Interesting Applications of Quantum Computing
Quantum computers are the ultimate computing machines that we are longing for a very long time now. Unlike our existing computers that use electric circuits with minuscule logic gates that store either 0 or 1, quantum computers exploit the very basic quantum property of the nature to store information as qubits — 0 and 1 at a superposition state.
A quantum computer is overdue now as we are approaching that 5 nm limit for our transistors. In simpler words, we are about to reach the smallest size of the transistor we can ever build without any tunnelling effects. A quantum computer would push the existing logical computation further in many cases. In this edition, we look at what awesome things can a quantum computer do (applications of quantum computers) that a normal computer can’t.
Oh boy! I do remember how crazy simulations can get (even the puny ones I used to do at college). If you are an engineer like me, you know the pain of running such CFD simulations on your pretty little workstation, which may or may not crash at any moment. Models and simulations that demand the use of server farms would be the first domain where quantum computers can be of help. With immense power, simulations can get realistic with even denser meshes, for better accuracy. This not only applies to the engineering domain. Many complex simulations like molecular models, particle collisions, or even quantum simulations itself (so meta!) can benefit from a quantum computer too.

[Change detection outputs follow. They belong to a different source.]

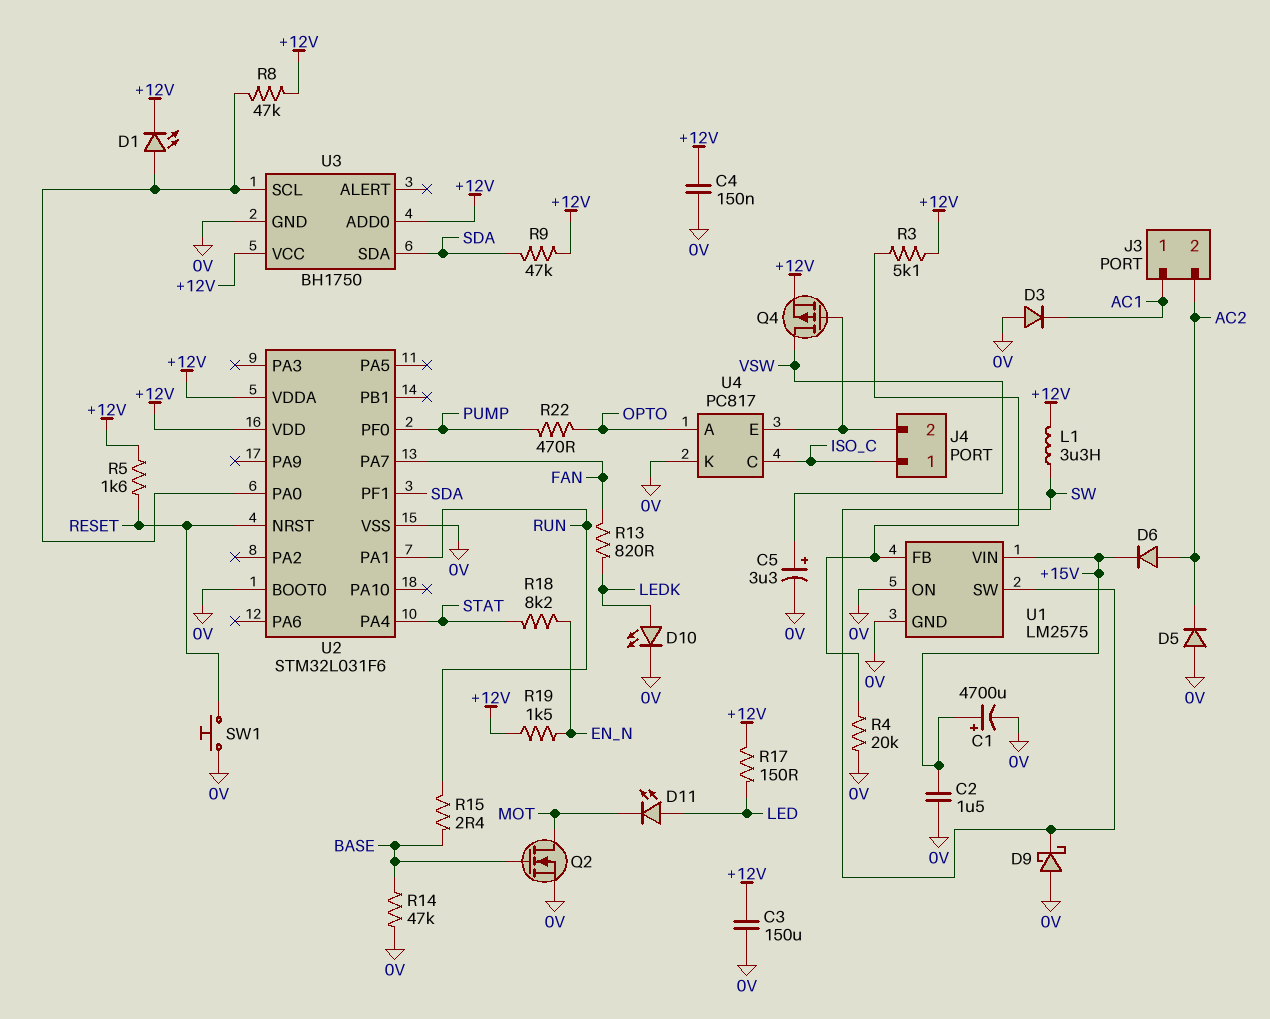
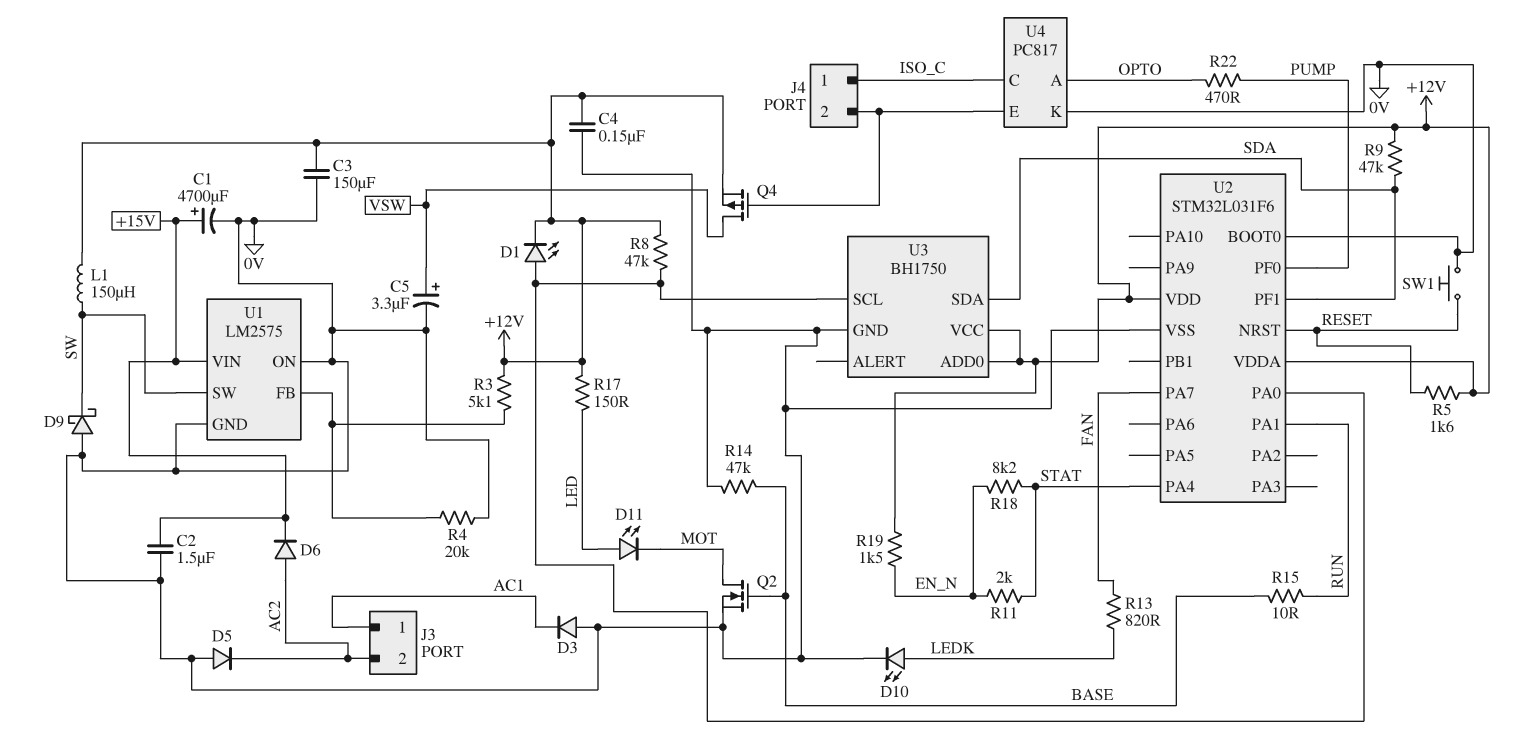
L1: 3.3uH (+12V, SW) -> 150uH (+12V, SW)
R11: none -> 2k (EN_N, STAT)
R15: 2.4 (BASE, RUN) -> 10 (BASE, RUN)

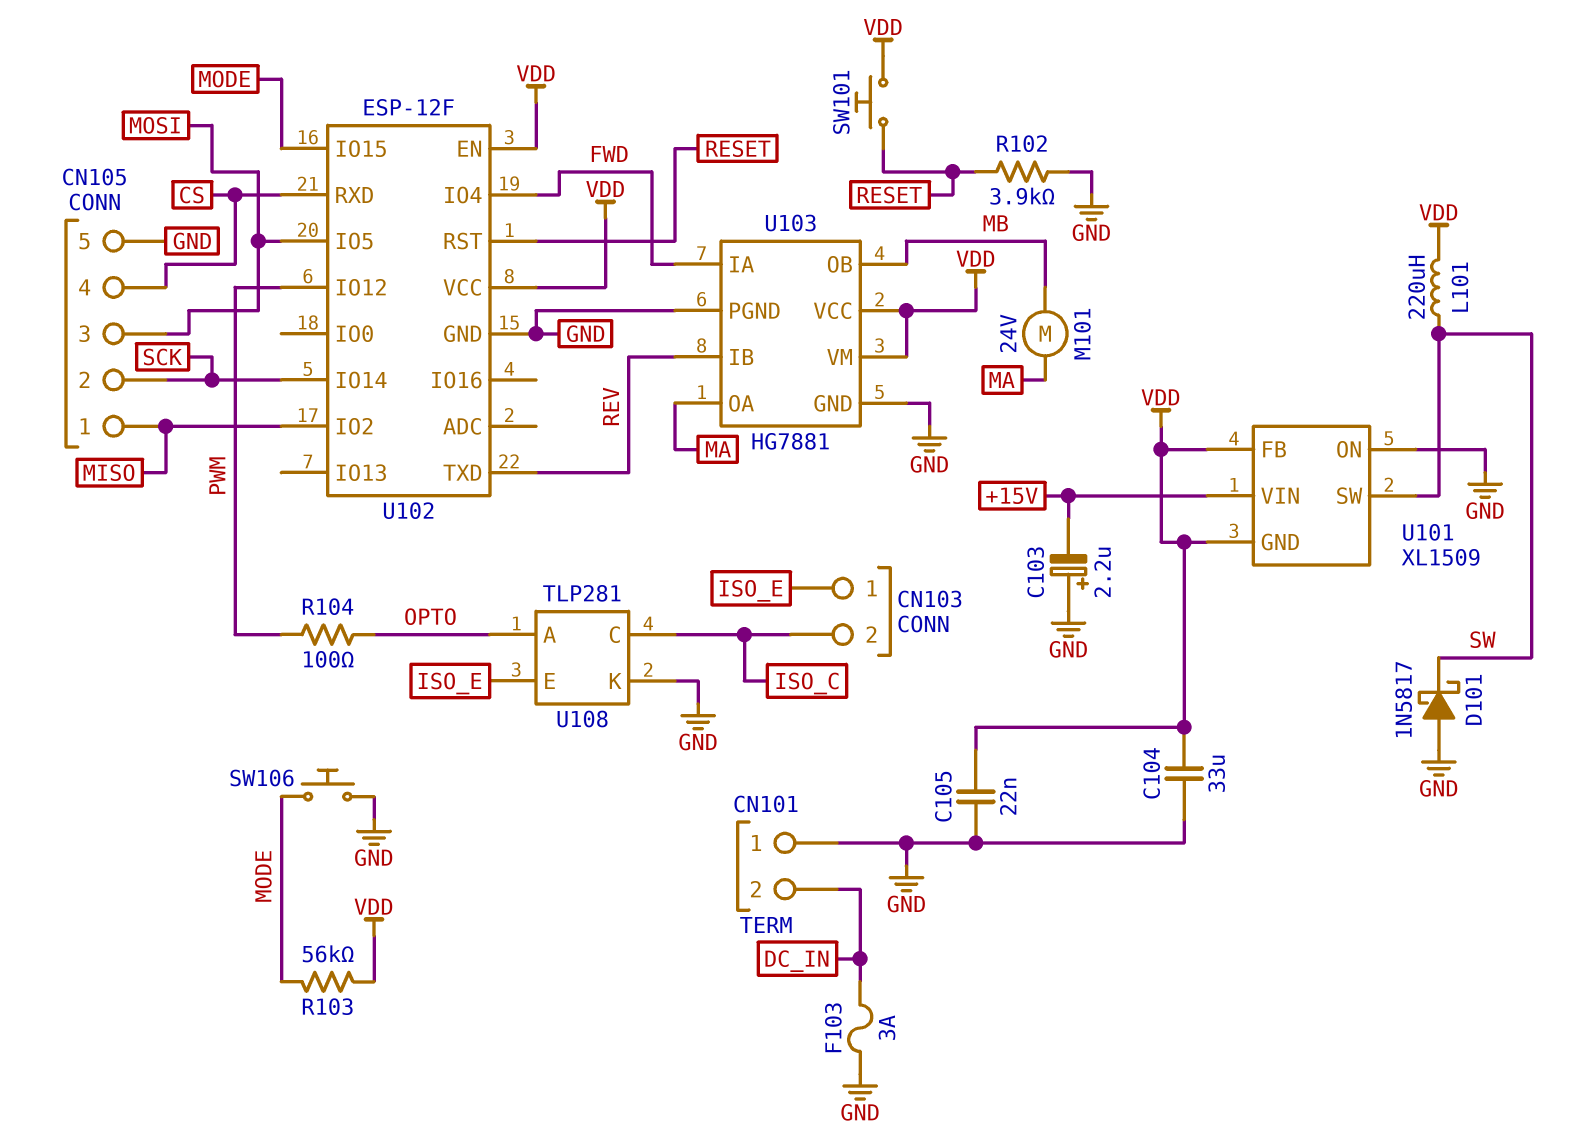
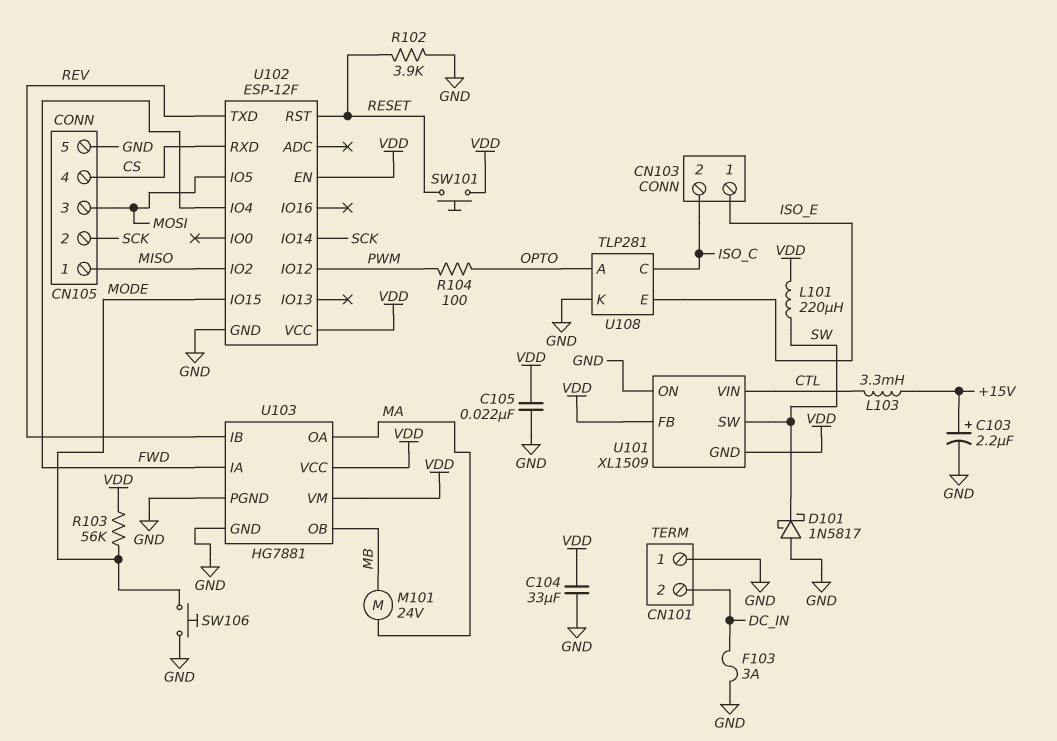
C103: 2.2uF (plus GND, minus +15V) -> 2.2uF (plus +15V, minus GND)
L103: none -> 3.3mH (+15V, CTL)
U101 pin VIN: +15V -> CTL

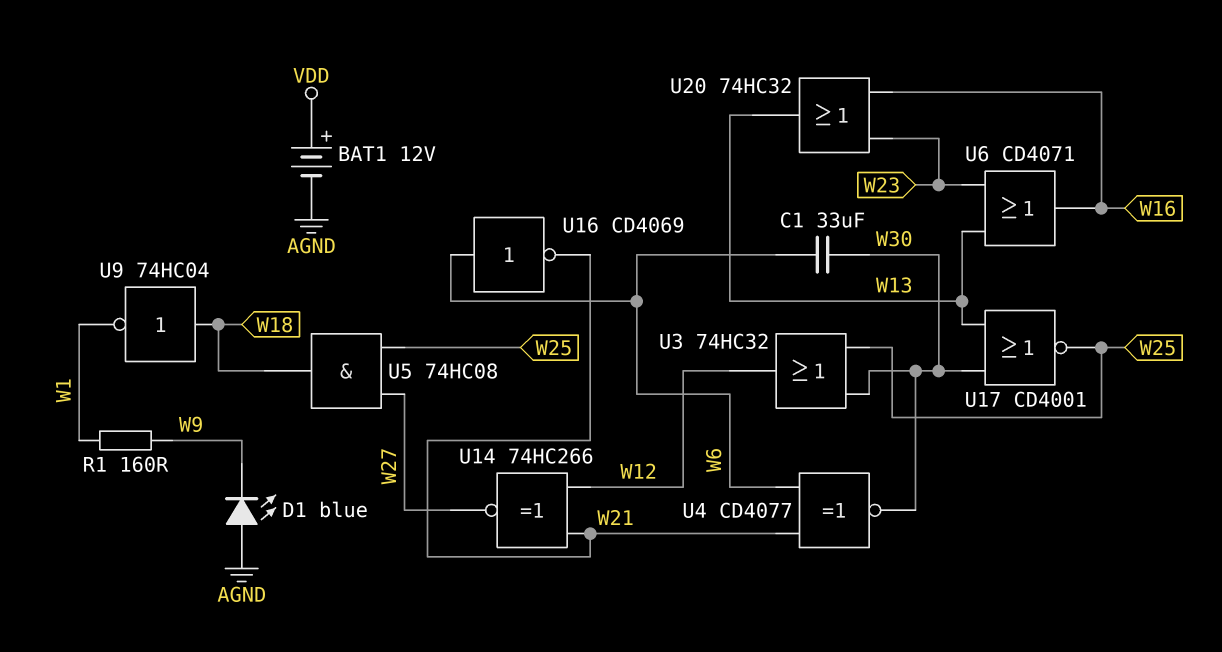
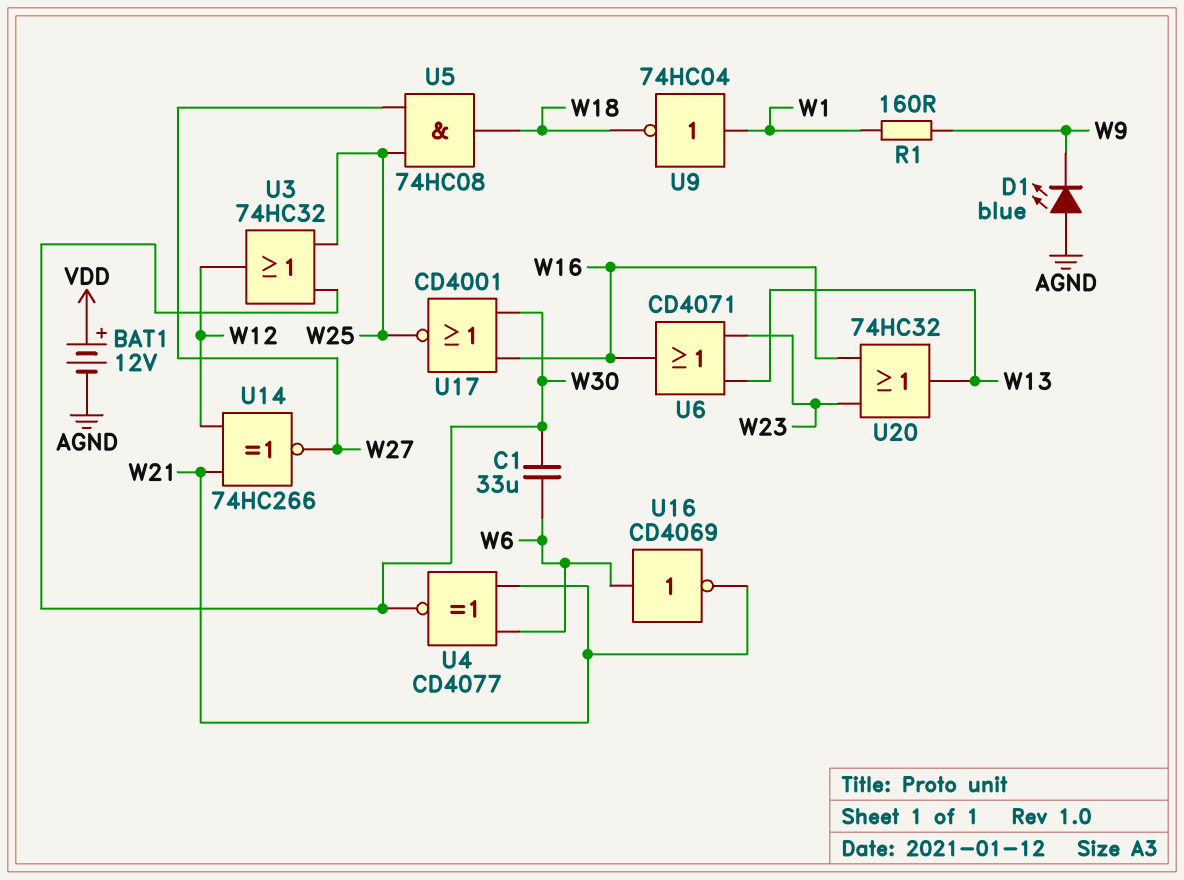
U9: NOT 74HC04 (in W18, out W1) -> NOT 74HC04 (in W1, out W18)
U17: NOR CD4001 (in W13, in W30, out W25) -> NOR CD4001 (in W16, in W30, out W25)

The current day computers are good at encryption. They are only good because there is no computing power now that can break an encryption key within a useful time interval. It is only a matter of time encryption become obsolete. When quantum computers suddenly pop out of the bubble and find itself available for a human user, every private key on the planet will be a public key. Shor’s algorithm is a specifically developed quantum algorithm to find all the prime factors.
But the quantum computer will make security better at the same time too. The sheer computing power not only can do inverse calculations to brute force private keys but can also implement an entirely new domain of cryptography based on qubits, thus opening the doors to quantum cryptography (and post-quantum cryptography).
Quantum computers, in reality, won’t be replacing your desktop computers soon. As the system itself is highly sophisticated, the environment needs to be controlled for one to operate as expected. Other than that, with qubit-based logic, a huge number of math problems and algorithms would be benefited rather than the day-to-day tasks. As mentioned above, some popular algorithms like Shor’s algorithm would be used intensively to solve RSA keys.
From self-driving cars to natural learning AI models, machine learning is burning to get its chance at quantum computing. Think of it like these models are begging to find a better platform to unleash its learning process. Imagine how fast datasets can be sorted with sorting algorithms run on a quantum computer.
Accurate weather modelling
If there’s one thing that’s so damn complex to compute and analyze it’s the weather patterns. Quantum computers could present accurate predictions of weather modelling, as they are not only capable of handling billions of data streams, but also capable of storing petabytes of data from weather stations all over the globe.
So in general, quantum computers do have a freaking awesome computing power. But that doesn’t mean it can be applied to everything yet. They are just good at some specific tasks and the first generation of them would mostly do narrow tasks inside giant facilities due to its environmental limitations.